Example 3: Let us consider the previous class  $f_i=033c$  and a class  $f_j=003c=\bar{x}_3\wedge((x_1\wedge\bar{x}_2)\vee(\bar{x}_1\wedge x_2))$  of cost 3. Along with the trivial DC set  $dc_3=0300$ , there exist another one  $dc_4=000c$  with permutations  $\mathcal{P}_i:(x_0x_1x_2x_3\to x_0x_3x_1x_2)$  and no negation. If we flip bits using the don't care we obtain  $g=f_i\wedge\neg dc_4=0330=\bar{x}_1\wedge((x_2\wedge\bar{x}_3)\vee(\bar{x}_2\wedge x_3)),$  which is a permutation  $\mathcal{P}_i^{-1}$  of class  $f_j$ .

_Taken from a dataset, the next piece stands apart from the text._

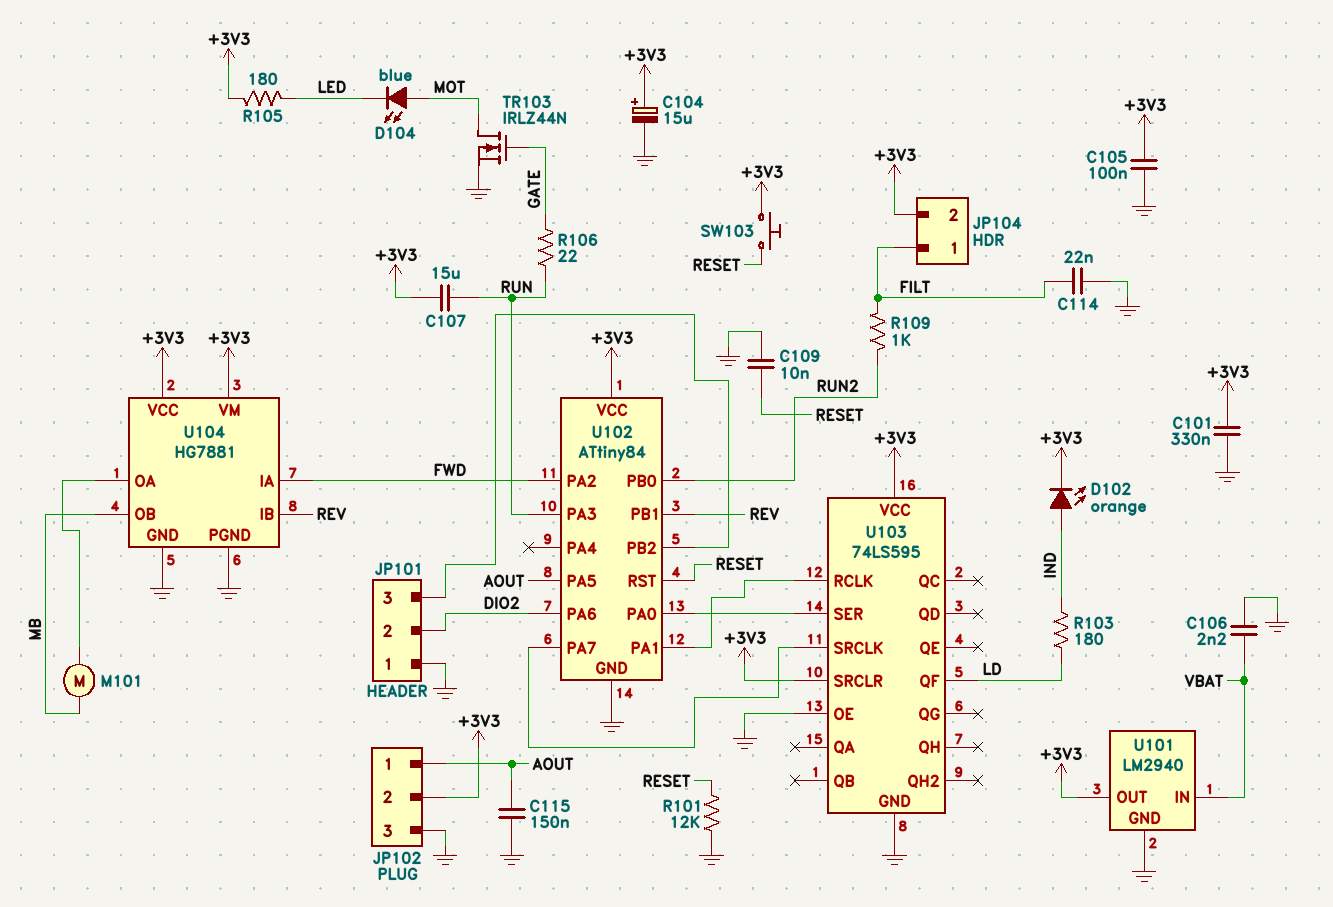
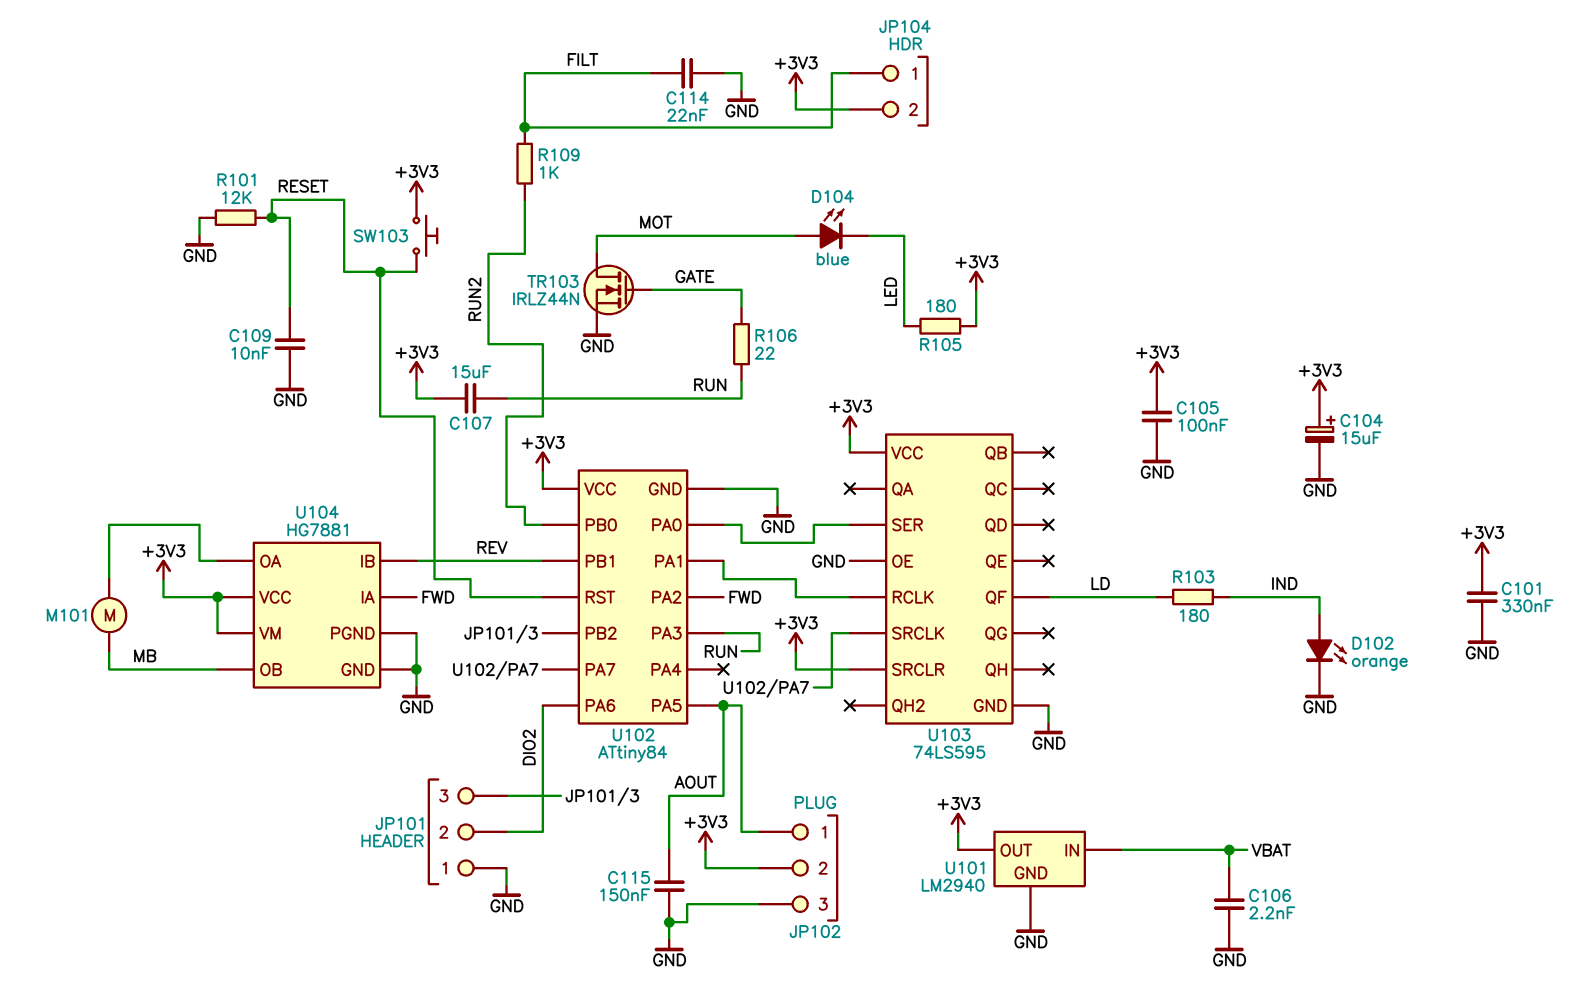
D102: LED orange (A IND, K +3V3) -> LED orange (A IND, K GND)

Regarding the scalability of Algorithm 1, the computation of don't care classes takes less than half a second for databases up to 4-inputs and very low memory. For larger databases, this method would experience limitations due to the double exponential increase in the number of Boolean functions. Hence, it may necessitate restricting the computation to only practical classes for functions of more than 4 variables. Practical classes are a subset of  $\mathcal{NPN}$  classes that are highly observed in common designs and tend to be much less than  $\mathcal{NPN}$  classes. For instance, common practical functions are the fully- and partially-decomposable functions. In [5], the authors found only 286 unique  $\mathcal{NPN}$  classes for 6-input functions when mining the EPFL benchmarks [18].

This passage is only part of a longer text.